While cyclical stocks have performed more strongly recently, the pair noted that on a price-to-earnings (P/E) basis, valuations were only at long-term median levels.

The recent backdrop of global equities grinding higher with volatility at all-time lows came to an end with the market correction at the beginning of February, as investors began questioning the sustainability of continued global growth as the stimulative central bank policies began to be withdrawn.

Downward movement in markets during the first quarter of the year has led many cyclical shares to underperform during that time, with a number of stocks falling despite reporting solid 2017 numbers and positive outlooks for 2018.

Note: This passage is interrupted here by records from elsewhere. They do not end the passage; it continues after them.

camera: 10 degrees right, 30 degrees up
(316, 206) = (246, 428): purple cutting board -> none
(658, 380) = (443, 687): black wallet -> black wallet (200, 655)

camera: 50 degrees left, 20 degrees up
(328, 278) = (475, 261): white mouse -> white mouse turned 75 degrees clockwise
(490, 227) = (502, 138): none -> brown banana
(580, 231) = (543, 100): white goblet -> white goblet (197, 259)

The managers noted that the market correction has increased their conviction that equities look “incredibly good value relative to bonds”.

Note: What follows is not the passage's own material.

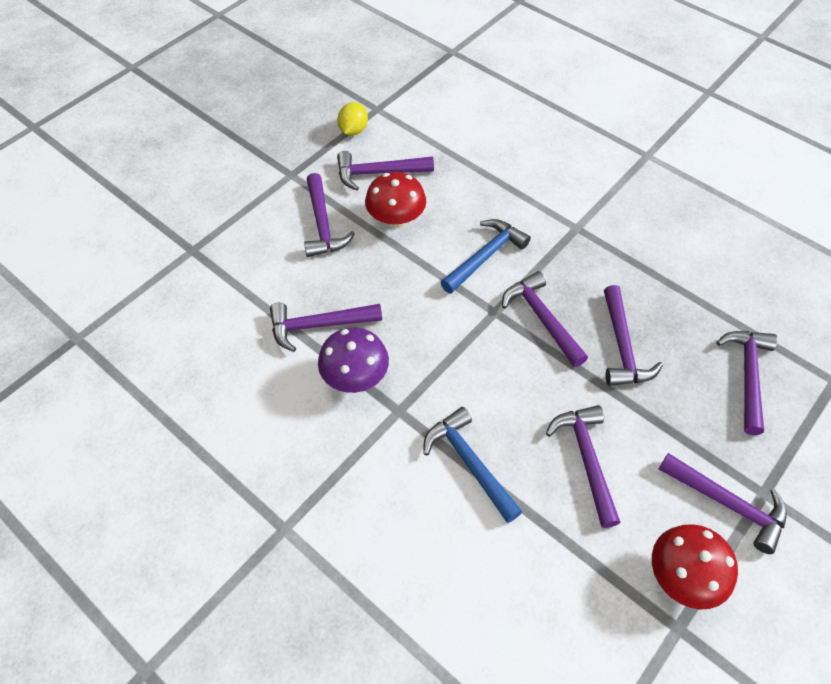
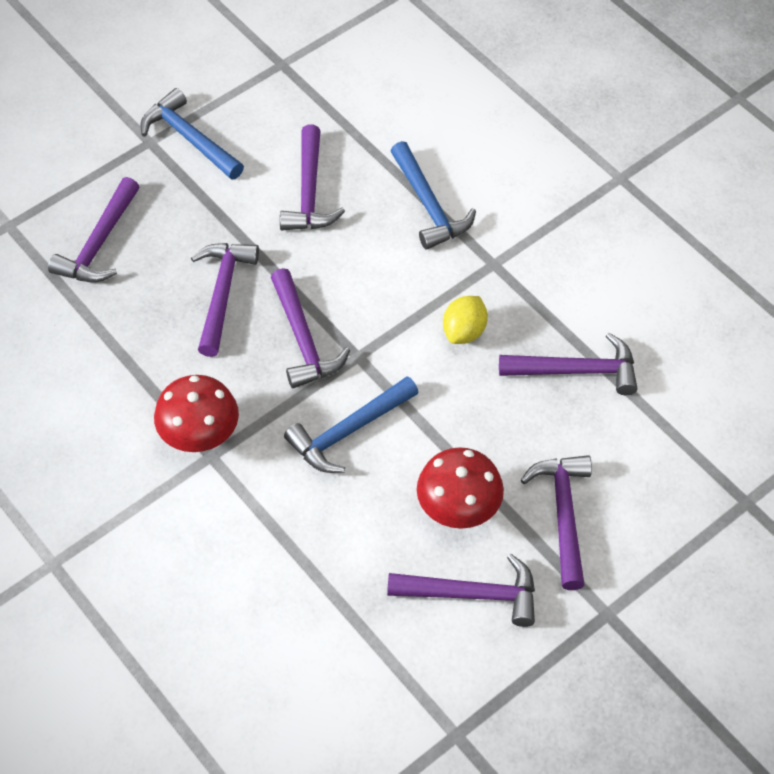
camera: 170 degrees left, 0 degrees up
(353, 130) = (502, 690): yellow lemon -> yellow lemon (464, 331)
(355, 377) = (537, 305): purple mushroom -> none
(682, 576) = (260, 95): red mushroom -> red mushroom (200, 434)
(728, 504) = (189, 138): purple hammer -> blue hammer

However, not all equities are rated the same with the managers preferring undervalued European cyclical names in favour of US stocks.

“Global businesses in the US are more expensive than those in Europe, they have higher ratings,” said Keir. “The US is at the end of the cycle whilst Europe hasn’t recovered yet.

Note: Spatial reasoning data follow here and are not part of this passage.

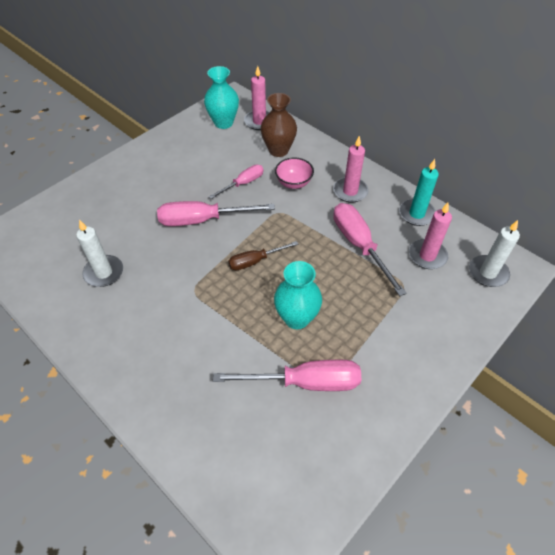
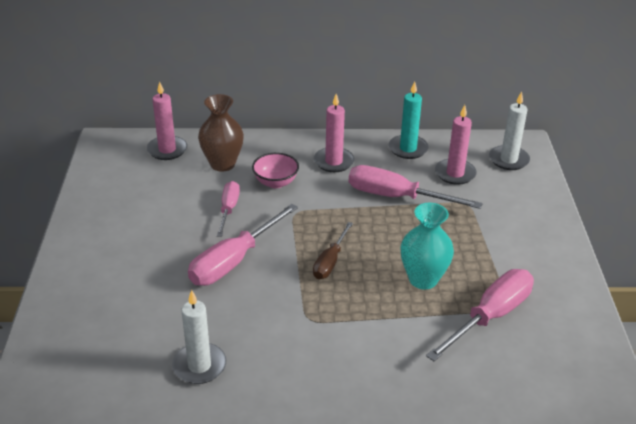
camera: 45 degrees left, 15 degrees down
(223, 123) = (130, 169): turquoise vase -> none

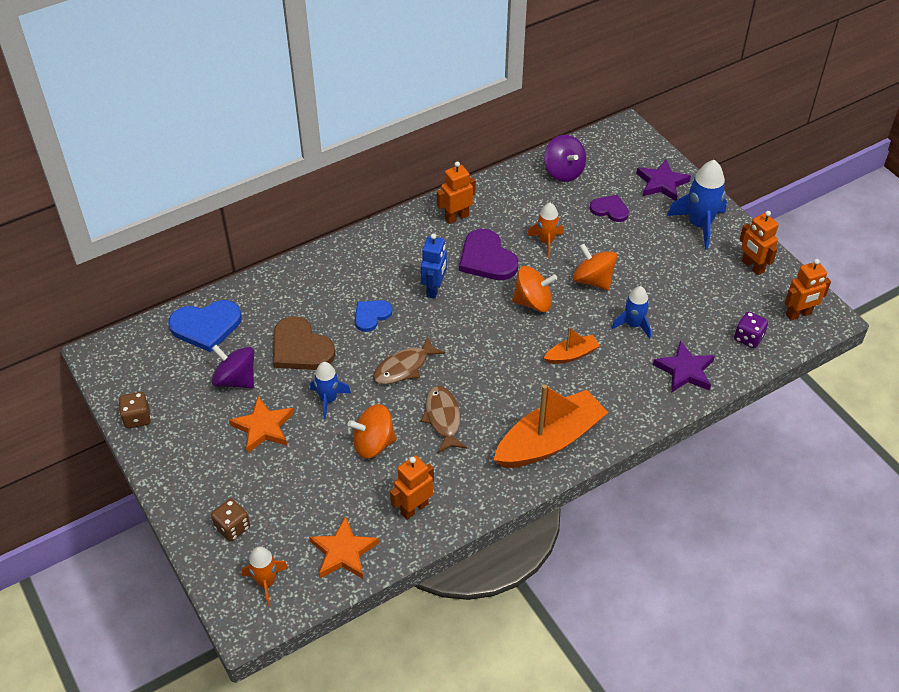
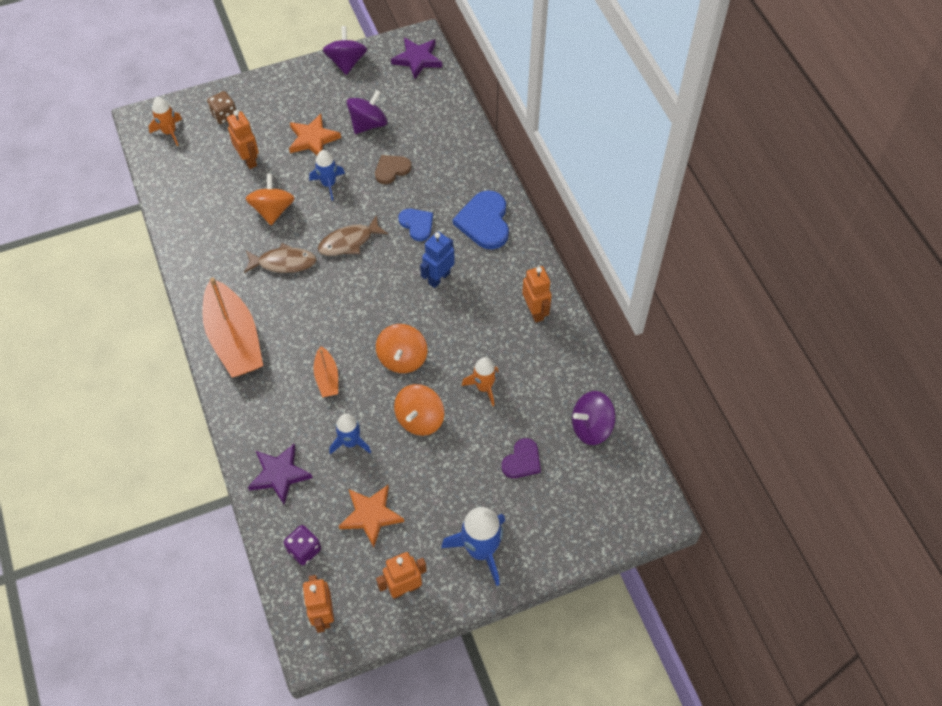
camera: 100 degrees right, 10 degrees up
(137, 418) = (346, 62): brown dice -> purple spinning top
(206, 326) = (433, 107): blue heart -> blue heart (484, 222)
(300, 348) = (391, 169): brown heart -> brown heart, size x0.61
(343, 552) = (177, 180): orange star -> orange star (371, 515)
(404, 367) = (349, 242): brown fish -> brown fish turned 90 degrees counterclockwise
(414, 508) = (200, 230): orange robot -> orange robot (249, 160)
(434, 289) = (439, 278): blue robot -> blue robot turned 105 degrees clockwise
(487, 258) = (470, 329): purple heart -> none
(593, 280) = (420, 419): orange spinning top -> orange spinning top turned 150 degrees clockwise
(662, 183) = (557, 528): purple star -> purple star (417, 59)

Performance of indices since 2008

 

Source: FE Analytics

“The way these businesses tend to operate is that volumes pick up and when volumes pick up eventually you get pricing coming through.”

The managers noted: “In the States you’ve had volume and price recovery but in Europe we haven’t had that. This year is the first year where we are seeing price rises and volume growth since 2011 across cyclical businesses, which can lead to very significant profit growth and margin growth.”

As such, the TB Saracen Global Income & Growth currently includes cyclical stocks such as Evonik Industries, HeidelbergCement, Schneider Electric and oilfield services company Schlumberger.

Highlighting the importance of choosing the right businesses and the dangerous combination of cyclicality with leverage, the managers said their investment approach focuses on potential losses rather than gains, something that differentiates them from their peers.


 

“We have developed what we call the worst-case scenario modelling, that we consider important when looking at cyclical and indebted businesses,” the managers said.

“A stock can be very cheap but we need to look at what’s the realistic worst case for the business, this is: how wrong can we reasonably be?

“For example, when we look at banks we look back at 2007 and ask: How did that go? Has it been a change of management? How is the balance sheet?” they asked.

“Do they have more than sufficient capital? If the business has just enough capital everything can go really wrong. Thus, we don’t buy the riskier banks.

 

 

“You have to understand the risk of our business because it could be really cheap with huge dividends but, if the worst case says its bankrupt in two years’ time, we won’t invest in that business at all,” they noted.

Other attractive areas of the market include financials where the pair believe some are trading at extremely depressed valuations. The managers also like the technology sector – which they believe go through 10-year computer cycles, 10x the size of the previous cycle – and healthcare, which is trading in line with market for only the third time in the past 20 years.

 

Performance of fund vs sector & benchmark since launch

 

Source: FE Analytics

Since launch in 2011, TB Saracen Global Income & Growth has delivered a total return of 103.02 per cent compared with a gain of 80.04 per cent for the average fund in the IA Global Equity Income sector and a 69.84 per cent gain for the FTSE All Share benchmark.

The fund has an ongoing charges figure (OCF) of 0.99 per cent and yields 3.9 per cent.